Photo via blog.daum.net

How to Grow and Care

These succulents are not considered difficult houseplants to grow. If you can keep a pot of Aloe alive on a windowsill, chances are you can do the same with a dish of Haworthia. As with all succulents, the most dangerous situation is too much water. They should never be allowed to sit in water under any circumstances. At the same time, these decorative, little plants can be grown in interesting containers such as tea cups and even miniature baby shoes. If you're given a Haworthia in such a container, make sure the container had adequate drainage.

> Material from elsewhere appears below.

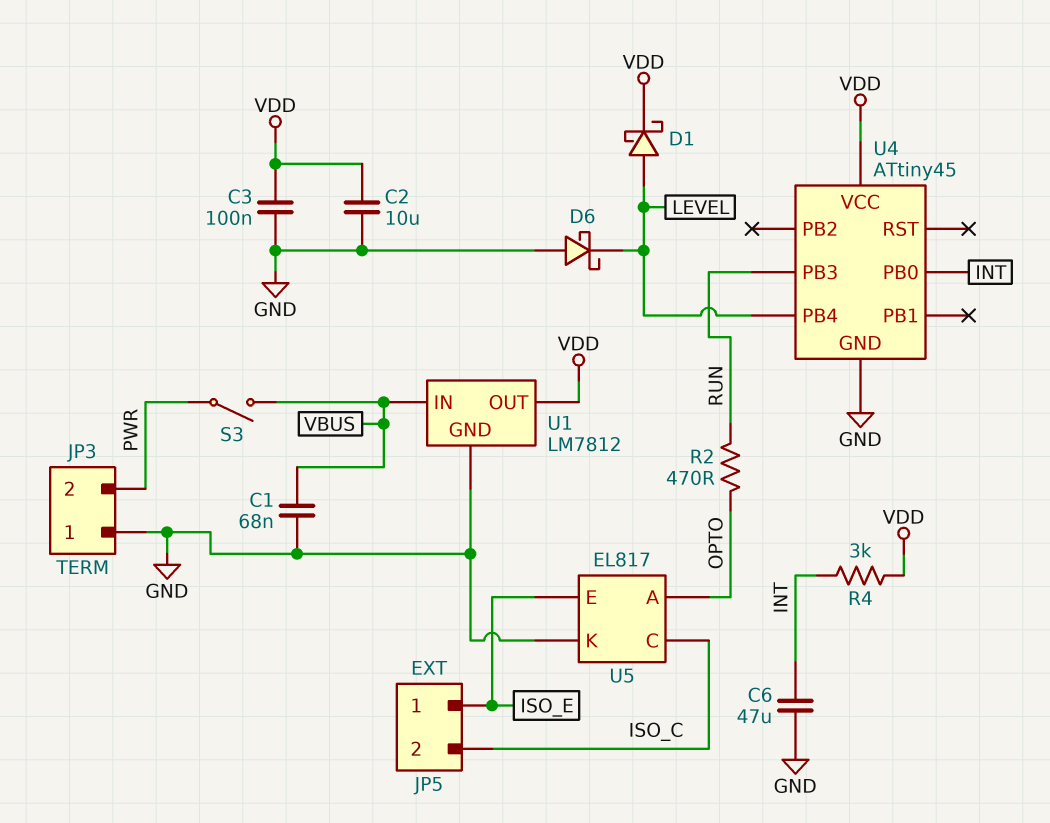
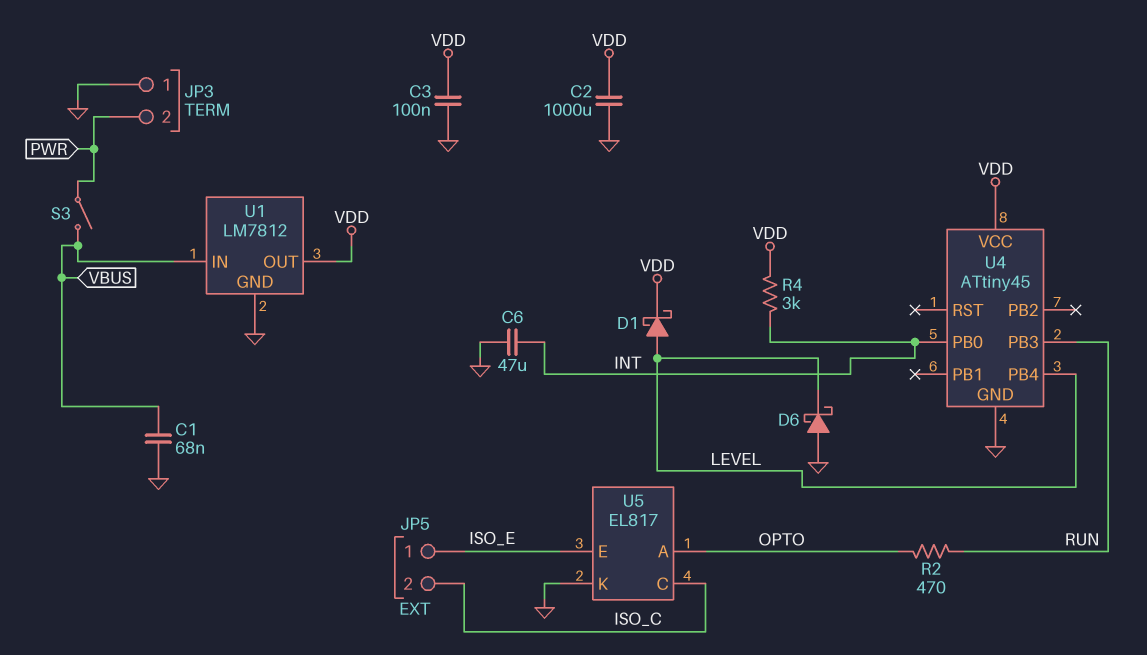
C2: 10uF (GND, VDD) -> 1000uF (GND, VDD)

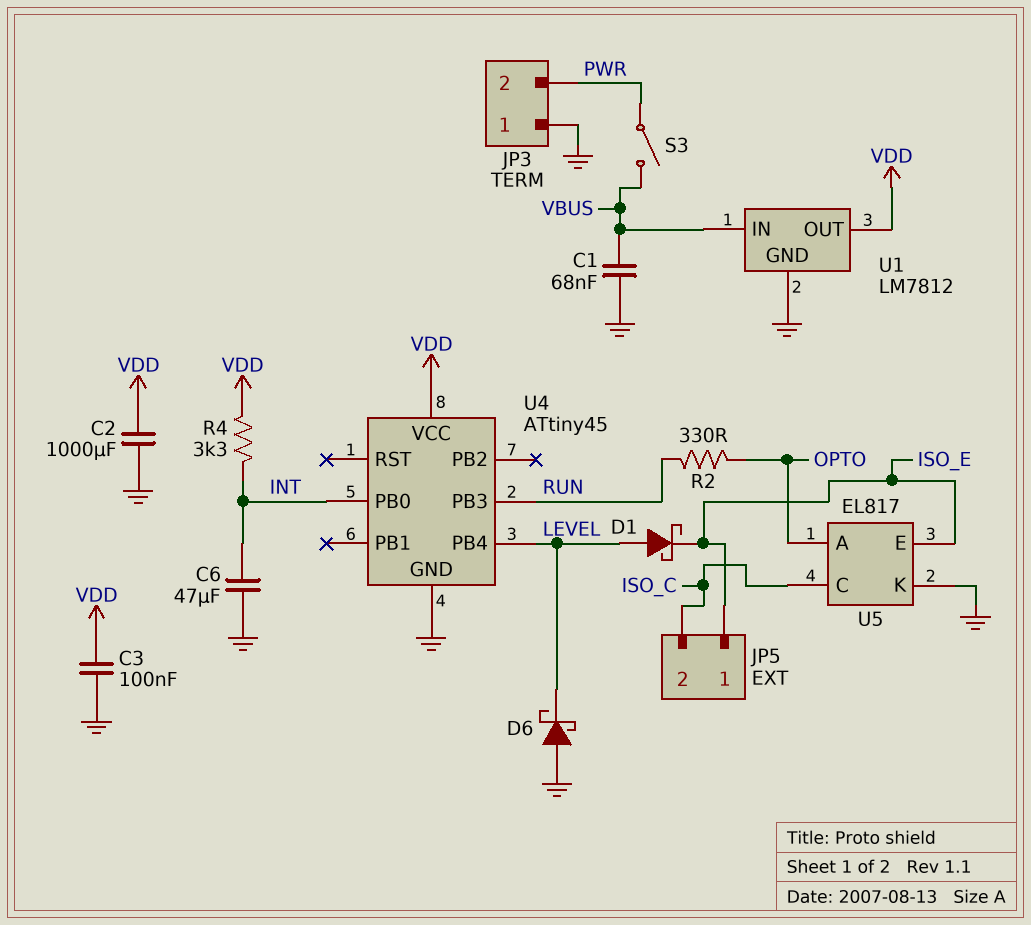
D1: schottky (A LEVEL, K VDD) -> schottky (A LEVEL, K ISO_E)
R2: 470 (OPTO, RUN) -> 330 (OPTO, RUN)
R4: 3k (INT, VDD) -> 3.3k (INT, VDD)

Haworthias are small, usually remaining between 3  and 5 inches (7.5 cm and 12.5 cm)  in height, and relatively slow-growing. They are often grown in small clusters in wide, shallow dishes. Over time, clusters will naturally enlarge as the mother plant sends off small plantlets. When the cluster has outgrown its dish, repot in the spring or early summer into a new wide and shallow dish with fresh potting soil. This is also the time to take offsets for propagation.… – See more at: How to Grow and Care for Haworthia

Origin

Native to South Africa (Eastern Cape Province).